As I said way back about a hundred years ago when we talked about the group’s 1987 album Sandbox, Guided by Voices to me are a psychedelic band. They’re drunken Midwestern psychedelia. Robert Pollard can craft a hell of a pop song, but he also likes the kind of noise, distortion and weirdness that can scramble your eggs harder than you might like if you came here expecting The Power Pop Skinny Tie Homecoming Dance Revival. The songs may be short, the budget may be low and the equipment might not be the best, but the vision is expansive.

Even better, there’s nothing pretentious about GBV’s brand of fuckery. They don’t have that art school thing going, despite having two visual artists in the band, master of the collage Pollard and painter Tobin Sprout. They’re not from New York City or San Francisco. They’re from Dayton, Ohio. Their roots are blue collar–and it shows.

When they get weird, it sounds like nothing more or less than regular guys fucking around in the basement, shutting out the rest of the world and accidentally creating their own worlds. Those are some of my favorite GBV records.
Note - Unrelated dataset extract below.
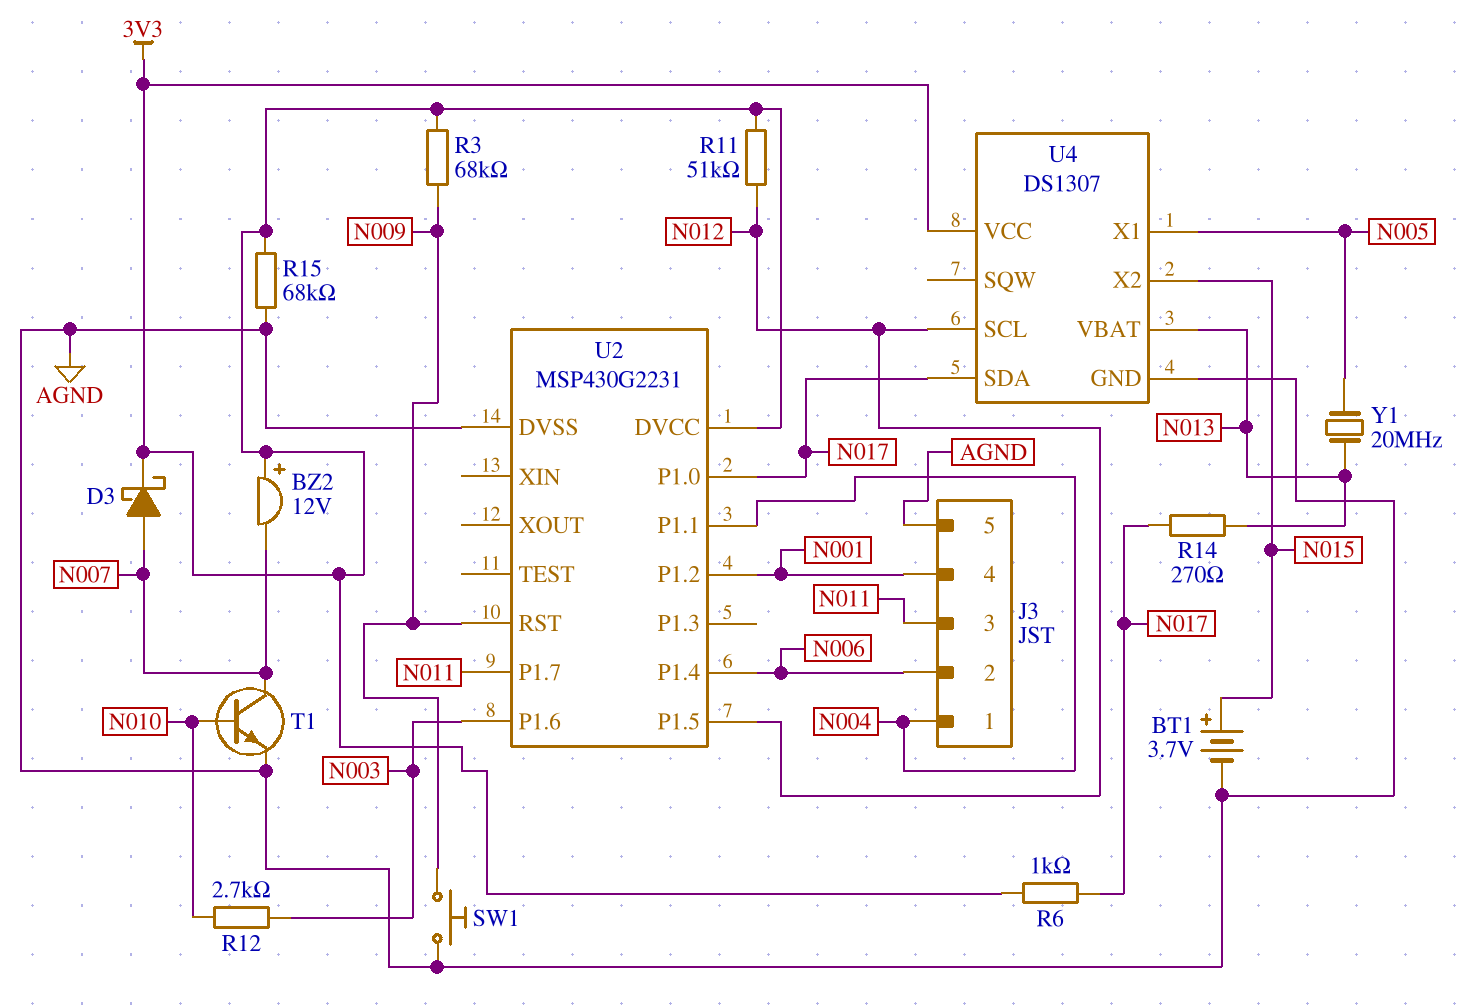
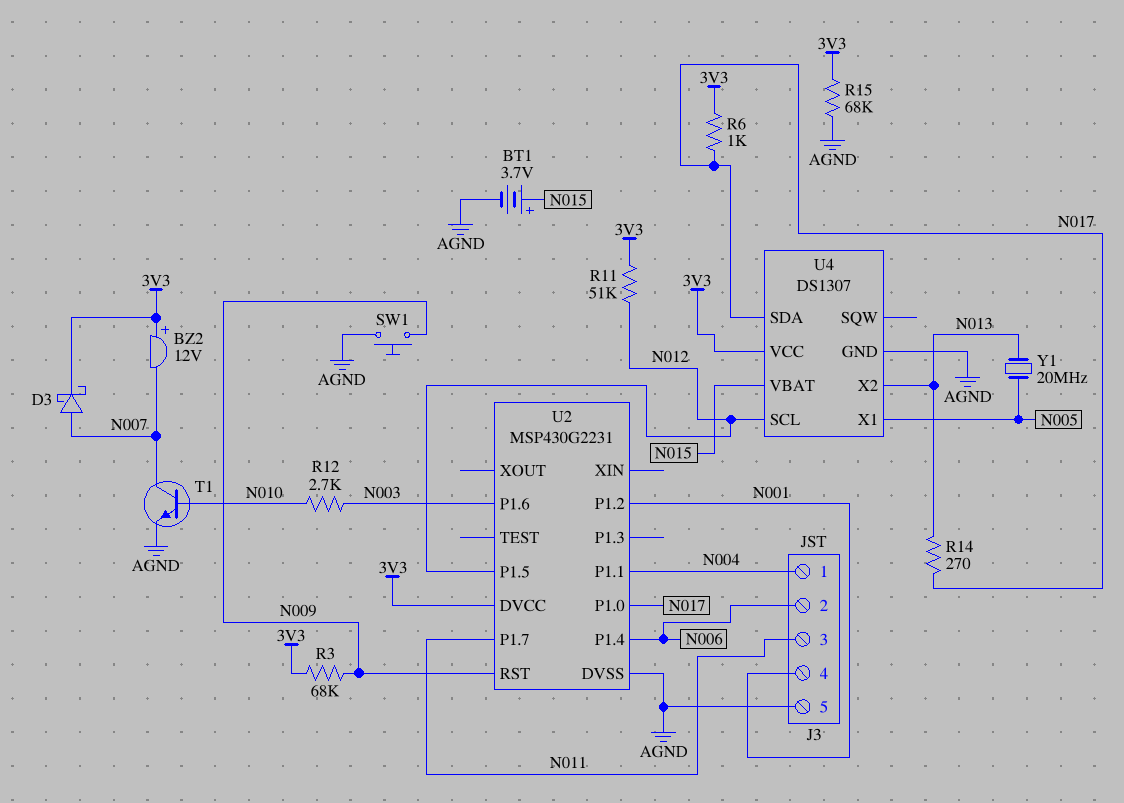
U4 pin VBAT: N013 -> N015
U4 pin X2: N015 -> N013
I’m talkin’ the lovingly wrecked Vampire on Titus. I’m talkin’ the supremely drunk Clown Prince of the Menthol Trailer. I’m talkin’ the band’s majestically screwy 2012 comeback album Let’s Go Eat the Factory (can’t wait to get to that one in this series; I consider it a major work).

And I’m talkin’ the nightmarish Plantations of Pale Pink. It’s the best of the band’s EPs that happened after their 1993-94 explosion of 7″s. It’s a bad trip in the best way.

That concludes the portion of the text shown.